Ok, acid test time – open up the laptop, press the power button…  My goodness, I see a bios screen, then shortly it starts booting up – success! My first successful reflow. I realize that I didn’t take a photo. By now, Windows had started and was asking for a password – ok, I messaged the owner for the password. In the meantime, could I try this with the old laptop which I still have lying around?


This time, I took a photo to show the area around the graphics chip. The graphics chip is a nVidia chip, the one on the left. The cpu is the one on the right bottom. To the top left of the graphics chip, there is a hole, where a heatsink mounting nut should be. If this works, I might have to use some epoxy and put that nut back on.

I set the hot air rework station to 350 degrees.
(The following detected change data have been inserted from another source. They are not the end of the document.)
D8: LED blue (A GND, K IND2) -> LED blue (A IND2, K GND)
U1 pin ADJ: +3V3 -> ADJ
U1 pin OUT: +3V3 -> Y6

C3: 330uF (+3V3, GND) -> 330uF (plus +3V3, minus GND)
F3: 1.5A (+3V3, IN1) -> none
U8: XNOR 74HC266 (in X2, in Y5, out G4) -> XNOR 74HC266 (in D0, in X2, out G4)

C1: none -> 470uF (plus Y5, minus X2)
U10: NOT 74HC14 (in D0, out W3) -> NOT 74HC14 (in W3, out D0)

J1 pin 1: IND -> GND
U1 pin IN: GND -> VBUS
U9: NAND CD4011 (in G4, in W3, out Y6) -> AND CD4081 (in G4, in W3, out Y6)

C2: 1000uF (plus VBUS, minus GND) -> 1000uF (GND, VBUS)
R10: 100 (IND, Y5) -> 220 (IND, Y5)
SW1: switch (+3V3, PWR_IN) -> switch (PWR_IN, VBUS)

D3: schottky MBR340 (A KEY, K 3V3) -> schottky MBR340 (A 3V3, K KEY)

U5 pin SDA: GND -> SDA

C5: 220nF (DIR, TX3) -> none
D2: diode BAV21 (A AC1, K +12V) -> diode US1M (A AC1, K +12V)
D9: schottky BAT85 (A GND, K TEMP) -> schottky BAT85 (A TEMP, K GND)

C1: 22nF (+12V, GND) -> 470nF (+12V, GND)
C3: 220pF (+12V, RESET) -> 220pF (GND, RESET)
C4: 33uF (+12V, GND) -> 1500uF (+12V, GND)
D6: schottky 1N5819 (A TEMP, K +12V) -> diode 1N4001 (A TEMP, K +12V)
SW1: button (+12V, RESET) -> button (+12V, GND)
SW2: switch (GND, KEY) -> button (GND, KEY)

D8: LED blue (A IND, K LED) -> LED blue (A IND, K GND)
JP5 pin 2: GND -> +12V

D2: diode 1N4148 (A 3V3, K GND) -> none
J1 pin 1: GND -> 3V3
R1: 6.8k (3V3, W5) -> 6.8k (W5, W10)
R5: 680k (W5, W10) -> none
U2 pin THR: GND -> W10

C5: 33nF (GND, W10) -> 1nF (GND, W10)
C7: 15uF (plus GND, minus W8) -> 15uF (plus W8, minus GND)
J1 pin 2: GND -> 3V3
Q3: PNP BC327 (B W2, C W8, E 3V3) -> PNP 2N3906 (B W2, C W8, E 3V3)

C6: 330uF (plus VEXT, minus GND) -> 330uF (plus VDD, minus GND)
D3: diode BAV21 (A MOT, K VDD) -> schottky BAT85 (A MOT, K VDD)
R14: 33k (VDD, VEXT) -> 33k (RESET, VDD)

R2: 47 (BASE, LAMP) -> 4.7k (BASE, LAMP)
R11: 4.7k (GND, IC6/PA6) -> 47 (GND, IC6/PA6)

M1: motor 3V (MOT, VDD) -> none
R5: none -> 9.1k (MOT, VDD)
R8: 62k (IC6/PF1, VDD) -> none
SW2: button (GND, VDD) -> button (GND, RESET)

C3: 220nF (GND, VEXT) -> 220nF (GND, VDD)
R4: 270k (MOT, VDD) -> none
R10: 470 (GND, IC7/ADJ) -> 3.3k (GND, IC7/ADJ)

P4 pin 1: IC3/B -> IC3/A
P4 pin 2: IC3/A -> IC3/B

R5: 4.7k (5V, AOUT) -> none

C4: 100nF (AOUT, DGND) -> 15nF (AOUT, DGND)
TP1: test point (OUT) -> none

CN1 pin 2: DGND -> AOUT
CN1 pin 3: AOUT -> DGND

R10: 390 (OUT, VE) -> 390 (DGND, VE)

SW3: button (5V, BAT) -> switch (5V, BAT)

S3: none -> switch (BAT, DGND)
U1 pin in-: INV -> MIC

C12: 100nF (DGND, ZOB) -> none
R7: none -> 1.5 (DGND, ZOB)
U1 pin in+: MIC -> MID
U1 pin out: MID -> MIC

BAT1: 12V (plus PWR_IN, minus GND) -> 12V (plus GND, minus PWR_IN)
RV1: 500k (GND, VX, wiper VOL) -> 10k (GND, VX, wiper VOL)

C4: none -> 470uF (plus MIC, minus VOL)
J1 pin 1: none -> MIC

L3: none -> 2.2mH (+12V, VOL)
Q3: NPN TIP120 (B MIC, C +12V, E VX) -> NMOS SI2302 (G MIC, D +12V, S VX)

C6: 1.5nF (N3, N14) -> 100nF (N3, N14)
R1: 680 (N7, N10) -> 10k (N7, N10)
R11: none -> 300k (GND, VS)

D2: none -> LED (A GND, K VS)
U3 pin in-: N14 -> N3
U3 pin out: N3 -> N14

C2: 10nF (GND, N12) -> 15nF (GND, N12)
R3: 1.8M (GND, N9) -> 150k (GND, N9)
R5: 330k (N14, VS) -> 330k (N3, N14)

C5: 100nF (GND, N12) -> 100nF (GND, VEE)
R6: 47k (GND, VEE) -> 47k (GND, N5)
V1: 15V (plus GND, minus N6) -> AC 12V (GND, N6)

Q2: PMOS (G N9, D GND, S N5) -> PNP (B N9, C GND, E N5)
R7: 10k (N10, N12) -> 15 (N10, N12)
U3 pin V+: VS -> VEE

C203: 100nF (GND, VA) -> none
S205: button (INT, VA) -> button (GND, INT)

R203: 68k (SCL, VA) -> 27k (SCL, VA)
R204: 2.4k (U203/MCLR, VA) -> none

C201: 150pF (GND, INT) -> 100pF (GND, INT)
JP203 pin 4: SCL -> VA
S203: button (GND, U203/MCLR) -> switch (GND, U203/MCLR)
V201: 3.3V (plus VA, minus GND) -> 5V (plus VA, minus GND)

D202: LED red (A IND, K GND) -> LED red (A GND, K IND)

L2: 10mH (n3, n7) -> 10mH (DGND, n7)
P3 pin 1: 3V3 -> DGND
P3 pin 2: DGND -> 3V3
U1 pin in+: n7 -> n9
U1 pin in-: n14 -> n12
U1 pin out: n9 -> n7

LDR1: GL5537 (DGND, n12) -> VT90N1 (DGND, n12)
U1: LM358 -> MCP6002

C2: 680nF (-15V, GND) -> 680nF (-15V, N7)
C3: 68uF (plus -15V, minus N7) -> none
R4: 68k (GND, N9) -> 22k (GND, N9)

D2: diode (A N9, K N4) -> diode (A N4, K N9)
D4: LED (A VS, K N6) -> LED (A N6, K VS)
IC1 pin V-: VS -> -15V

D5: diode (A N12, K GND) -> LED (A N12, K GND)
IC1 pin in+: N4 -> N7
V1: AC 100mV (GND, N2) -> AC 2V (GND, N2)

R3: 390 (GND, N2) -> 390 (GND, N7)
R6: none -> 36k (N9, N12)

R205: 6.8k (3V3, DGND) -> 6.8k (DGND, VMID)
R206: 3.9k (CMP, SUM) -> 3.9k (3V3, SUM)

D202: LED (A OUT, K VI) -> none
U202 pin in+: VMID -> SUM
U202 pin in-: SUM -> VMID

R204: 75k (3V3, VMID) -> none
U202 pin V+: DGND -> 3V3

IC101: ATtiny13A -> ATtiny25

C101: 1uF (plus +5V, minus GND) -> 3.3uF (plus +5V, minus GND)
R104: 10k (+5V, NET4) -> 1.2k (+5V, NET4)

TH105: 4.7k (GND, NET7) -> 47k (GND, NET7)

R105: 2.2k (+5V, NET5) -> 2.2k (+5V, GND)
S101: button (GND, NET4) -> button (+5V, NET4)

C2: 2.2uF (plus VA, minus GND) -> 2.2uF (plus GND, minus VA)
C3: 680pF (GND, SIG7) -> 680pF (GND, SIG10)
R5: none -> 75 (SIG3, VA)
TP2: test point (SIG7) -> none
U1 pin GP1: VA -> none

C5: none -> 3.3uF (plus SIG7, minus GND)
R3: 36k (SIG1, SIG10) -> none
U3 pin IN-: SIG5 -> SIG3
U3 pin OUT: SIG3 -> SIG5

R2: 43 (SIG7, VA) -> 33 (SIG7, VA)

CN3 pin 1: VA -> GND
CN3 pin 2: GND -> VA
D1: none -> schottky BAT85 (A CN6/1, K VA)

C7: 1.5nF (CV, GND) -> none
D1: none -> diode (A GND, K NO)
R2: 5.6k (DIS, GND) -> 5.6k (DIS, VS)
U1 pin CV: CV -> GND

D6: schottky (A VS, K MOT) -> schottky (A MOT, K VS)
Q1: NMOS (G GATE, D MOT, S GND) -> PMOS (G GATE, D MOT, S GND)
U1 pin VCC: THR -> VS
Then started heating the graphics chip – this time only for about 4 minutes or so. The temperature probe was showing that when the air was directed at the thermocouple, it was hitting 245 degrees, so this time, it should be hot enough – but of course, don’t have it too hot for too long. Ok, done – leave it to cool down, and check if a password had come through. Yes, it had – enter password and log on.

Success! This laptop comes up with a popup message each time you log in – it is a throwback from when it used to be on a Windows domain. I had a look and found that it was a script running from the Startup folder in the Program groups – deleted it, and this should fix this particular problem.

I left it to reboot, then reassembled the other laptop, put some memory in – didn’t have a hard drive to put in, but won’t need it. Plugged in a battery, then fingers crossed, pressed the power button, and… voila! I get a bios screen – that is two successful reflows today. Ok, now I need to dig out a few more laptops and try this out some more.

[Note] Previously, I had been trying to perform reflows with an infrared rework station, however I could never get the chips hot enough to be able to remove a BGA chip. Then a while ago, I had the need to work on some surface mount boards, to remove chips which needed a hot air rework station – that was when I got this rework station and the infrared station got relegated to the garage.

[Edit] Updated diagnostic light indicators.